Horror can be a difficult thing to get right. Fear is incredibly subjective, which is why so many games go the easy route of startling instead of scaring. The Amnesia series as a whole managed to avoid falling into that trap for the most part. While it may not be scary to you, depending on what really frightens you, it at least does a good job of understanding that startling someone isn’t the same as scaring them. Well, now Amnesia: Collection makes its way to the Nintendo Switch. So, you can choose to be scared in public where strangers can mock and judge you.
Amnesia Collection brings together three great games from the series and bundles them together. First of all is Amnesia: The Dark Descent. The quality of the game is already well known to many, but it is also a fair few years old now. While the graphics are near a decade old now, they do suit the Switch’s handheld mode well. The monsters now do look more silly than threatening the core of the gameplay is still solid and does its job.
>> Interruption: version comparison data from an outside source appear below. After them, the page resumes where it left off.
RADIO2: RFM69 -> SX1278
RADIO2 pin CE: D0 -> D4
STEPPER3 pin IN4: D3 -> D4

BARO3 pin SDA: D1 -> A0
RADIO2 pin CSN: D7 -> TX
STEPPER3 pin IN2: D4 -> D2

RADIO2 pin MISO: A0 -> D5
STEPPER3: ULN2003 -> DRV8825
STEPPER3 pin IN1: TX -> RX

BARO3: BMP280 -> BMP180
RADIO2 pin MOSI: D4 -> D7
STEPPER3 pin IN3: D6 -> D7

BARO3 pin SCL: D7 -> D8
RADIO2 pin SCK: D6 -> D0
The graphics are never so bad that you can’t tell what something is, and realistically 2010 was around the point that 3D graphics hit a decent baseline, even in indie products.
Amnesia: Collection | A Modern Classic
As far as ports go it’s as close to the original version as it gets. At no point throughout my playthrough did I ever feel like I was playing something significantly different from the PC original. Beyond the intentional graphical issues, I don’t remember a single hitch or frame drop. Controlling Amnesia is much the same, with the pulling and pushing controls mapped to the right analog stick. While this did occasionally cause the camera to flail wildly when using switches, the issue was a minor inconvenience at worst, only really coming up in safe spaces.
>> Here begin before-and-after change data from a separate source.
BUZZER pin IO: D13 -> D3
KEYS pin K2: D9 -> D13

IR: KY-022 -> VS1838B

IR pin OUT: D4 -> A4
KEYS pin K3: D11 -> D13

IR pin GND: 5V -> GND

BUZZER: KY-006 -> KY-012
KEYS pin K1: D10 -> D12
Amnesia: Justine performs exactly the same as the first game in the collection did. This should hardly be surprising since they’re basically the same game. Justine is effectively just a super short add-on campaign for the original game which is an even more harrowing version of Portal. Lasting only an hour makes it feel a little like a throwaway title, to be honest. While it may have served well enough as promotion for Portal 2 back when it was released, it’s hard to recommend over the other two more complete offerings available. If you insist on playing it just be aware that it still has no saving options.
Amnesia: Collection | Graphical Problems
The final game in the pack, Amnesia: A Machine For Pigs, is the only game in the series not developed by Frictional Games. Instead, the game was designed by The Chinese Room, creators of Dear Esther and Everybody’s Gone To The Rapture. Perhaps unsurprisingly A Machine For Pigs had a decent chunk of its gameplay removed. There is no health or sanity meters, and also no inventory. This means that most of the puzzles are as basic as possible. Still, it has more gameplay than most other The Chinese Room games. You actually have to hide from enemies and there are puzzles to solve instead of simple story segments to experience.
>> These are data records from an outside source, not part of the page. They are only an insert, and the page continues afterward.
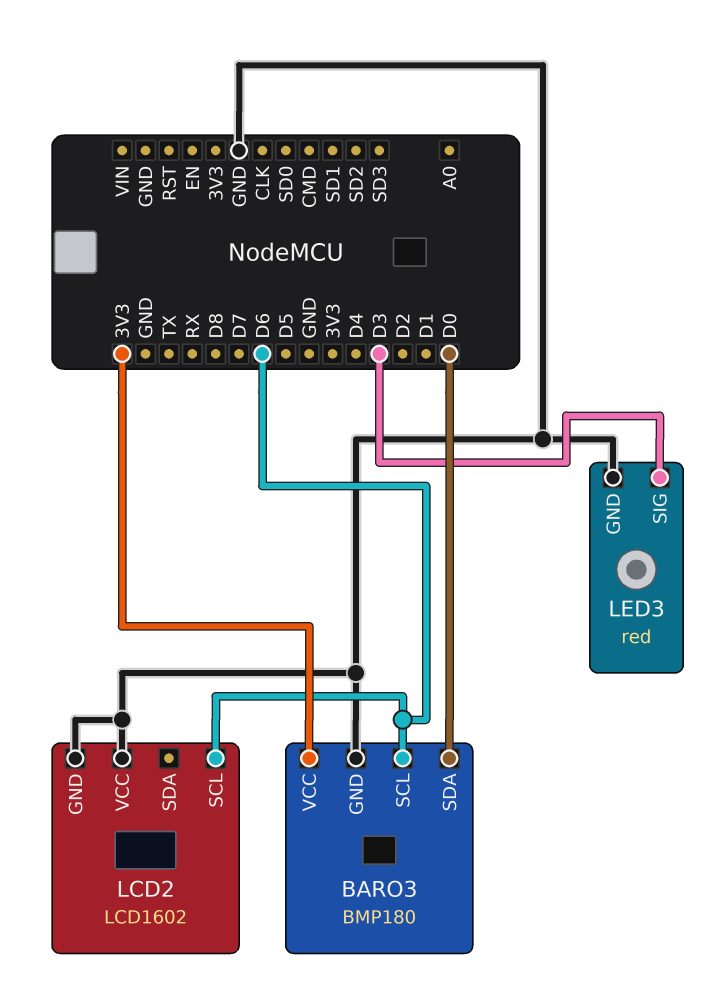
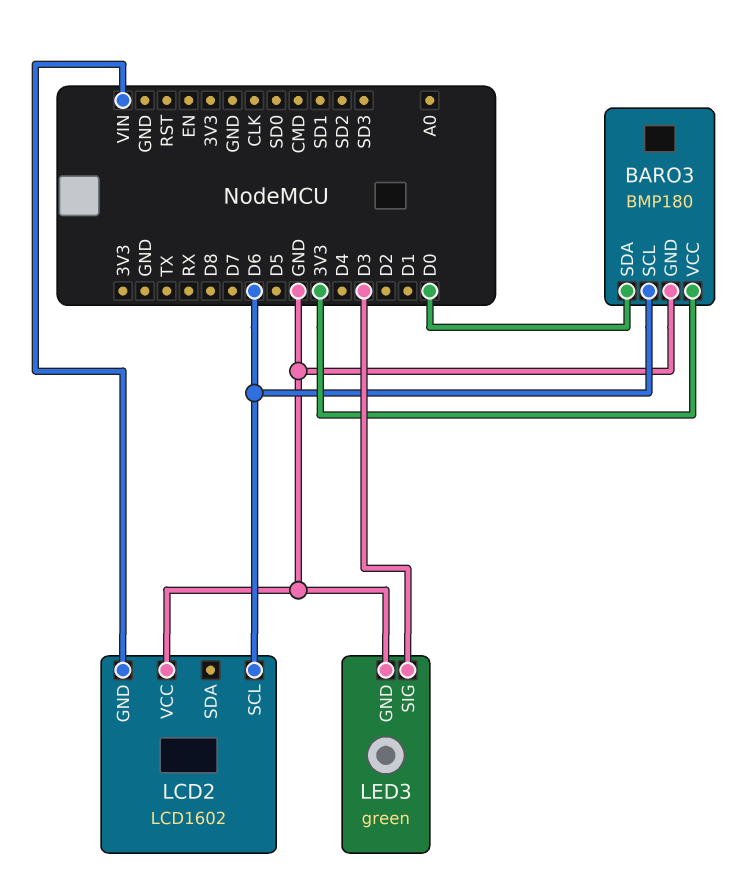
LCD2 pin GND: GND -> VIN
LED3: red -> green

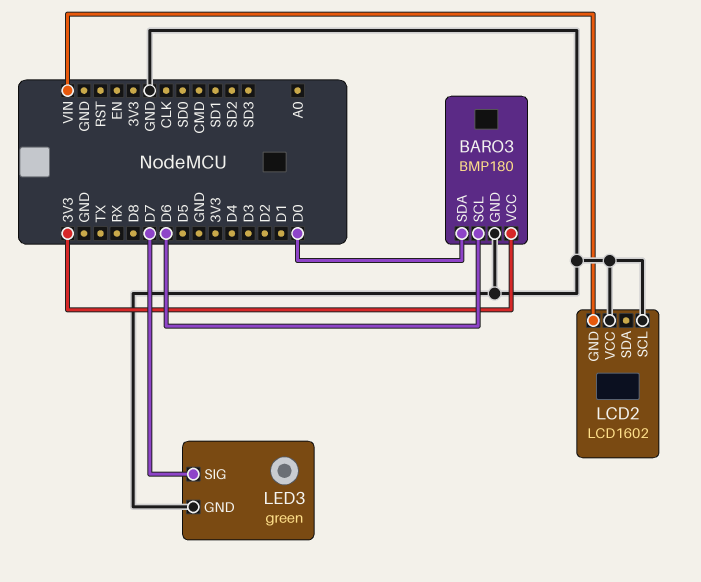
LCD2 pin SCL: D6 -> GND
LED3 pin SIG: D3 -> D7

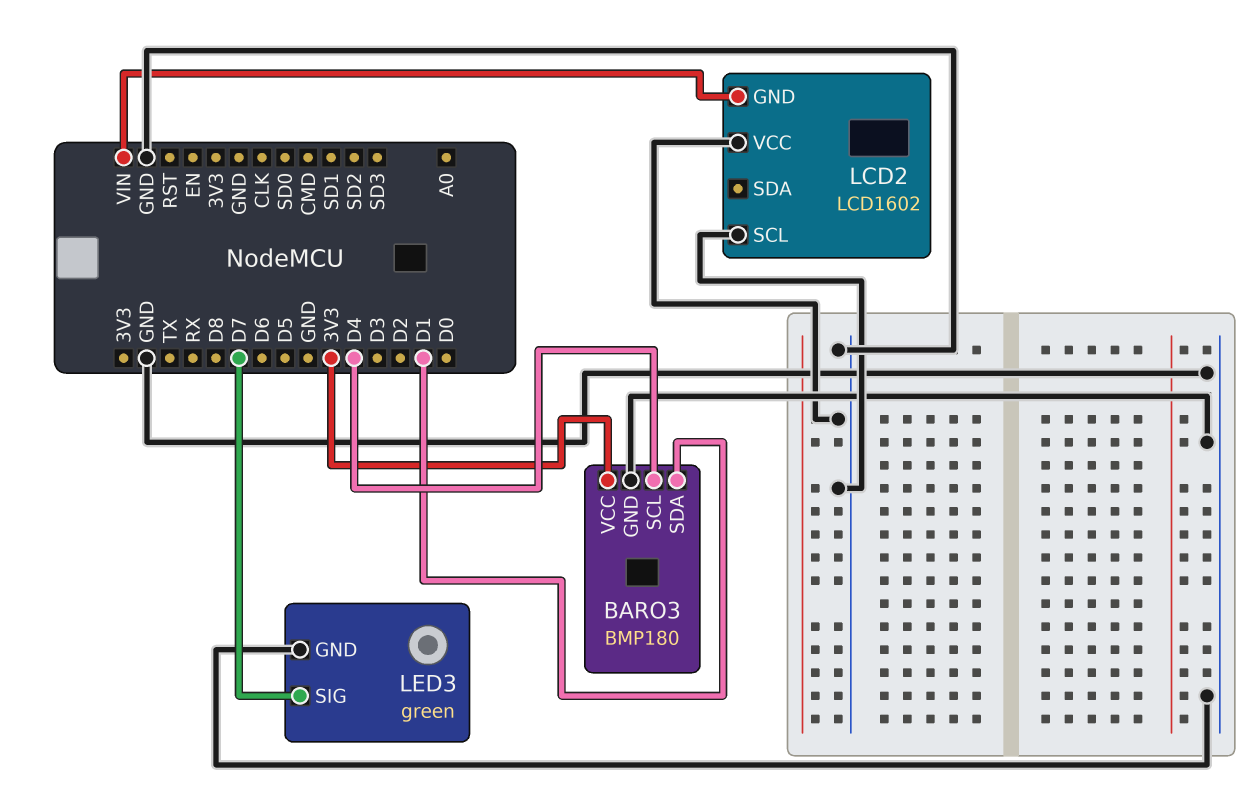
BARO3 pin SCL: D6 -> D4
BARO3 pin SDA: D0 -> D1

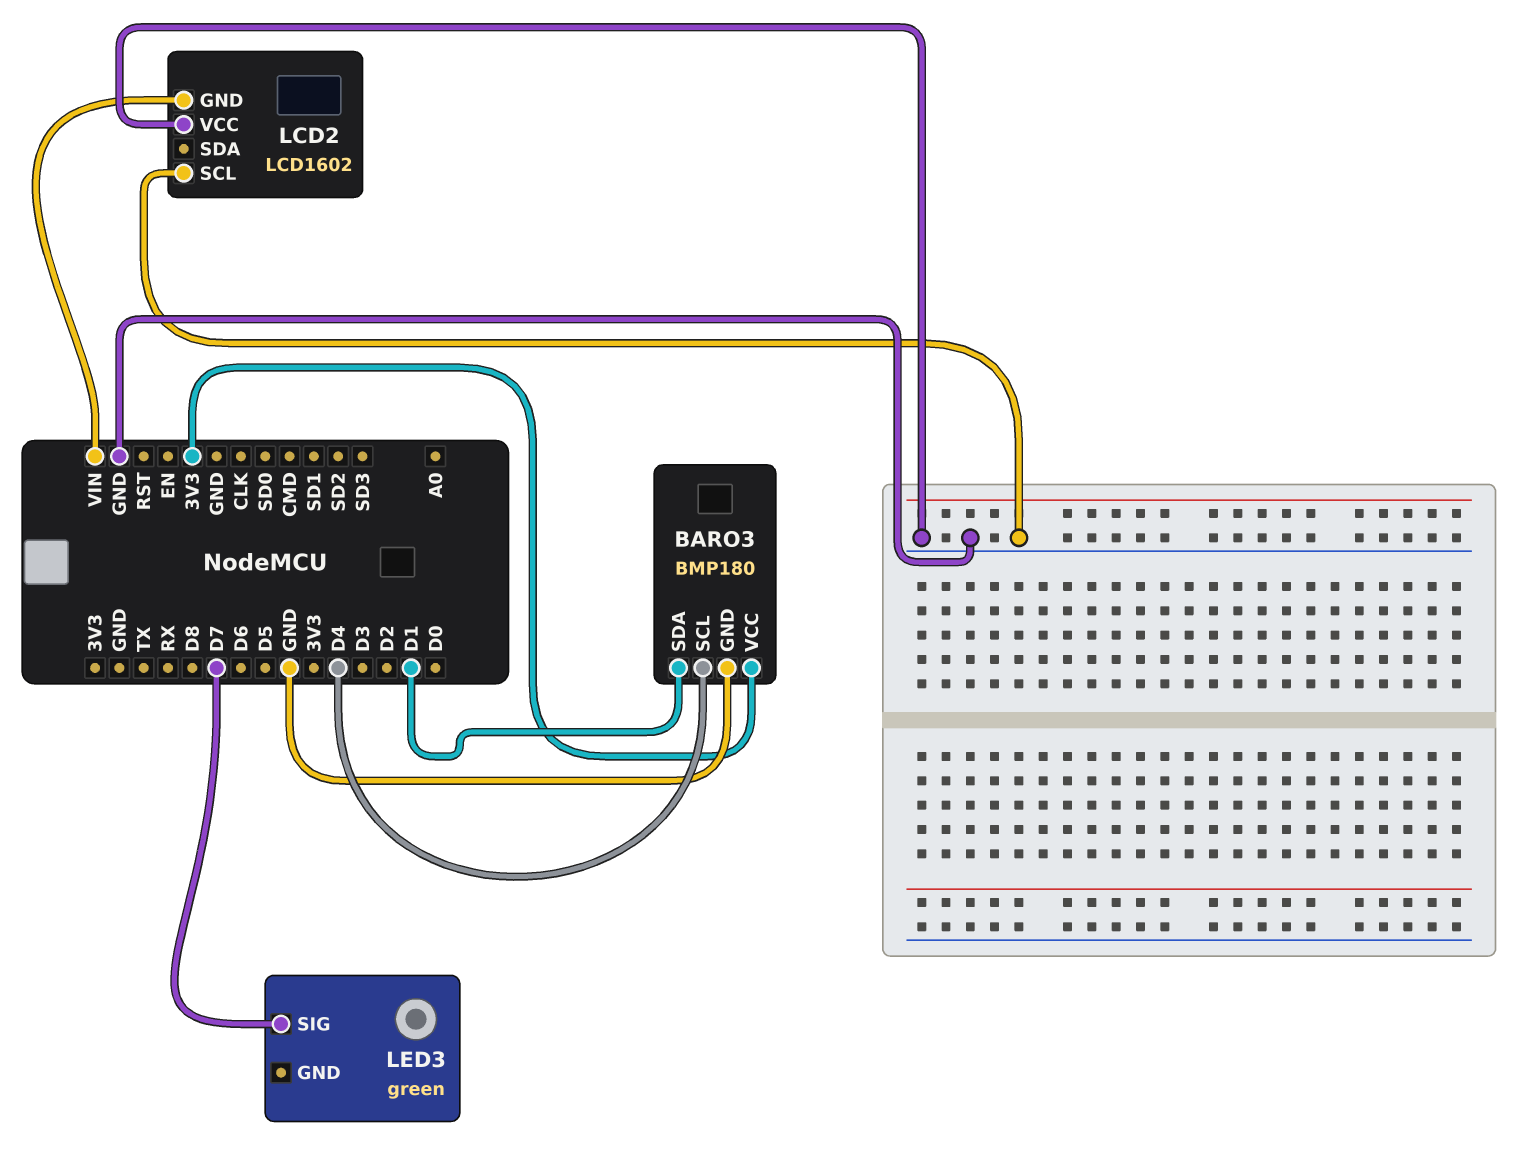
LED3 pin GND: GND -> none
What is surprising about A Machine For Pigs is that it has the only real issues of the entire port. The graphics look as good as they did in the original, but they keep glitching out constantly. As you look around a room, texture flash white as you turn or a hallway ends in negative space. Its quite jarring and honestly breaks the immersion a fair bit. Luckily, the graphics are where the problems end. Using the same engine as the first two games means that it controls the same and has the same physics. The main differences are in the design of the environments, and the overly linear nature of the gameplay.
Amnesia: Collection | Final Thoughts
Overall, Amnesia Collection is a great port for the Nintendo Switch. While there are some issues with the graphics in Amnesia: A Machine For Pigs, the rest of the bundle seems to operate almost exactly as it did back when the games were first released. The controls are mapped well to the Switch controller. Best of all the port managed to avoid adding any token motion controls. The games’ ability to scare might be subjective, but their quality should be apparent. They work well both on the go and tied down to a TV. If you missed the series the first time around then the Nintendo Switch version is a great port to try.
TechRaptor covered Amnesia Collection on Nintendo Switch with a copy supplied by the publisher.